Challenges Looming in the Second Half of FY 2024
However, the latter half of FY 2024 presents several challenges for the Indian economy. Firstly, erratic rainfall has led to extensive areas of uncultivated land. Recent estimates indicate that paddy production may fall short by around 5% compared to the previous year. Deficient rainfall between June 1 and August 23 affected 267 districts across India. Urgent rain is required within the next 15 days to mitigate this deficiency, although such relief appears unlikely according to experts. The unpredictable rainfall also adversely impacted sugar production in the current fiscal year, a shortfall that may not be offset in the next fiscal due to the erratic rainy season. Additionally, water scarcity could affect rabi crops, further exacerbating the uncertainties faced by the agricultural sector.

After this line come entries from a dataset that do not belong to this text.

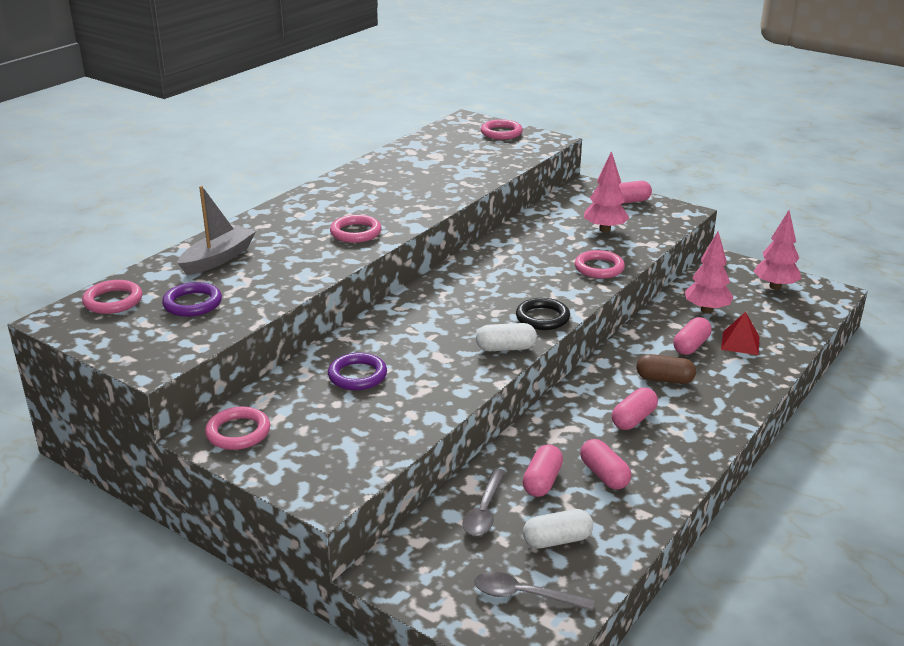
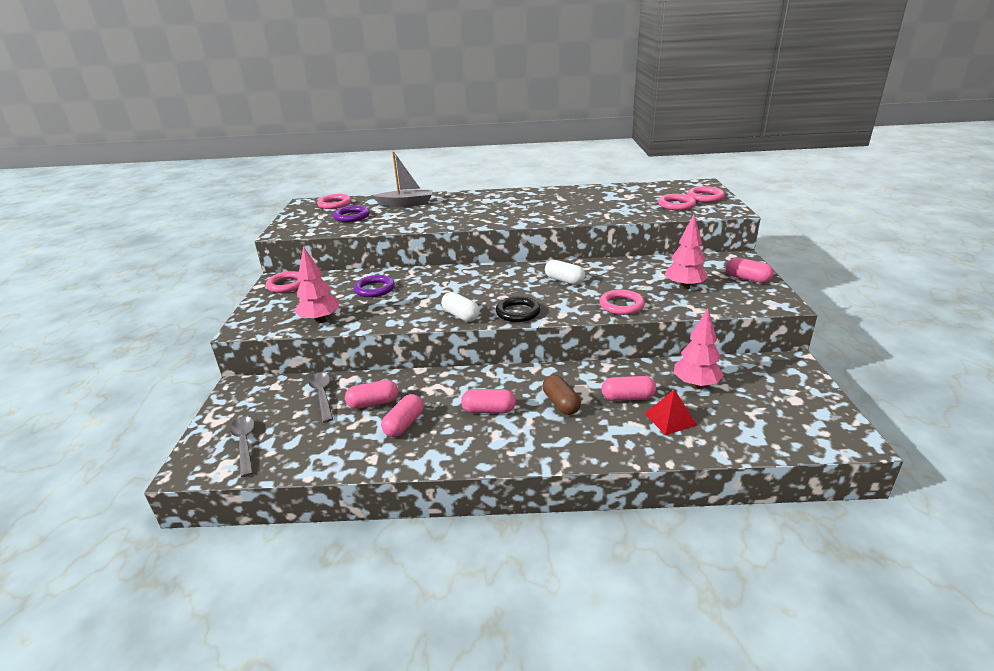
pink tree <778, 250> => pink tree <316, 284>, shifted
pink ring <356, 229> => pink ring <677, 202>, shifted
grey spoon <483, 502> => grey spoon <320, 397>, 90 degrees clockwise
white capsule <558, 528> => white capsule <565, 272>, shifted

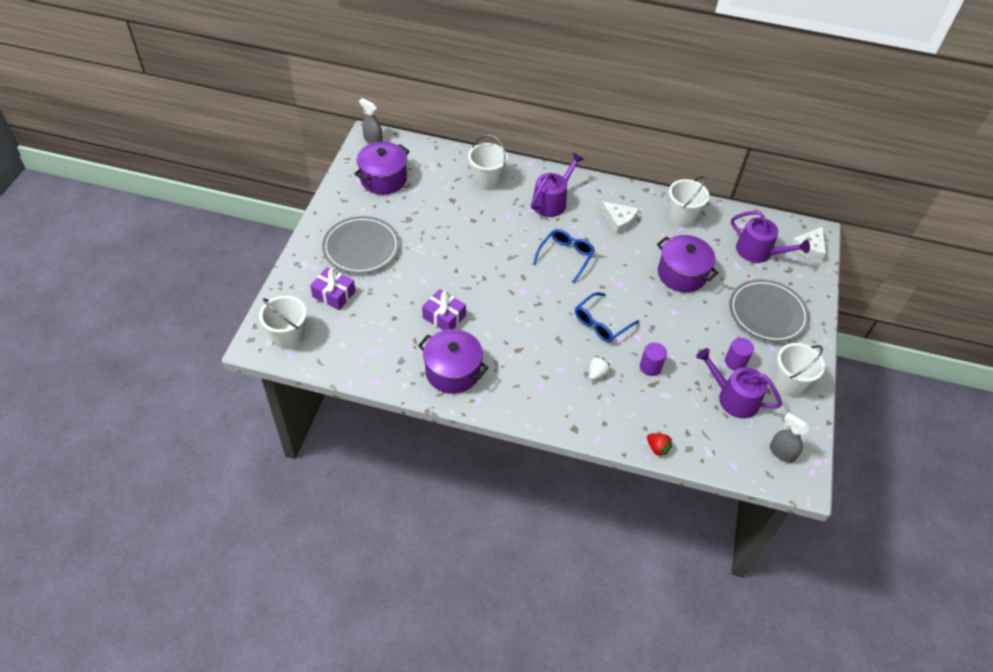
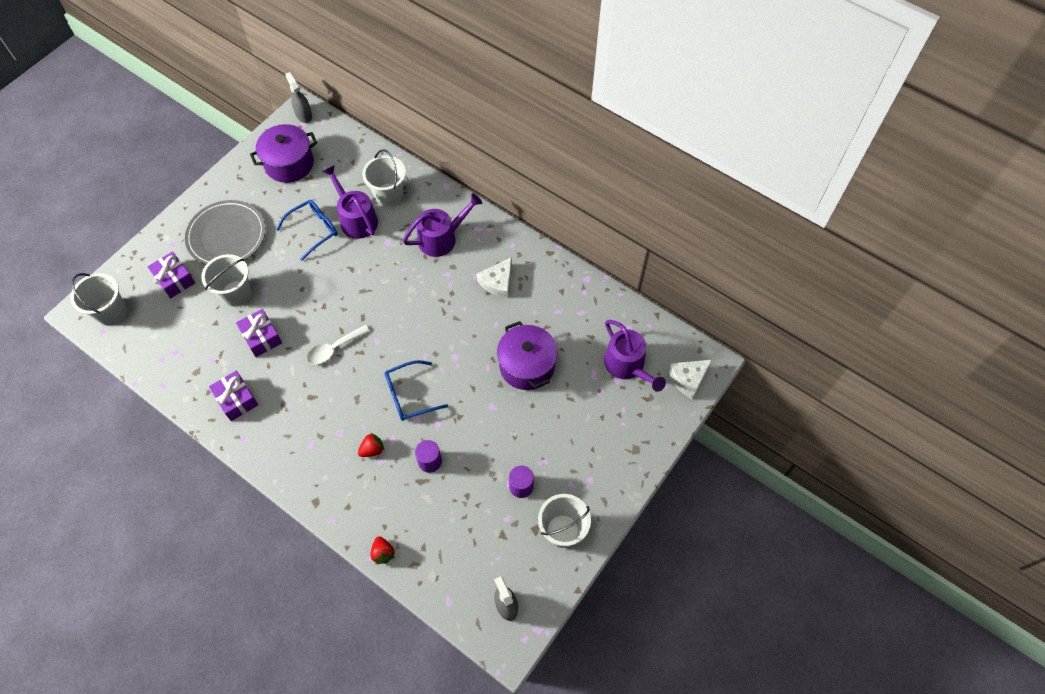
white bucket <689, 201> => white bucket <226, 280>, shifted
white cheese <619, 218> => white cheese <494, 277>, 60 degrees clockwise
blue glasses <564, 256> => blue glasses <306, 230>, shifted
grey plate <769, 311> => nothing
purple pot <453, 361> => purple gift <233, 396>
purple watering can <739, 383> => purple watering can <350, 202>, shifted
white strawberry <599, 368> => red strawberry <371, 445>
nothing => white spoon <338, 345>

Secondly, the momentum of government capital expenditure could potentially slow down as India approaches parliamentary elections, thereby limiting growth. ICRA projects a real GDP growth rate of 6% for the entire fiscal year, while the RBI estimates it at 6.5%.
Thirdly, the adverse effects of unseasonal heavy rain in the first quarter, along with the lagged impact of monetary tightening, are expected to impact growth in the subsequent periods, as indicated by an ICRA report.
Fourthly, weak external and reduced import demand will nega-tively affect economic growth. Exports from India experienced a decline of 16% year-on-year to $32.25 billion in July 2023, the lowest since October 2022. Imports also declined to $52.92 billion, impacting production and overall GDP.
Fifthly, ICRA has highlighted a surge in external commercial borrowings related to capital expenditure for modernization, new projects, local purchases, and capital goods imports. This increase to $13 billion in the April-June Q1 surpasses the full-year FY 2023 level of $9.6 billion. Consequently, sustaining the high GDP growth seen in Q1 may prove challenging in subsequent quarters of the current fiscal year.
Lastly, the escalating geopolitical tension between Russia and NATO-backed Ukraine poses a significant global challenge, including potential implications for India.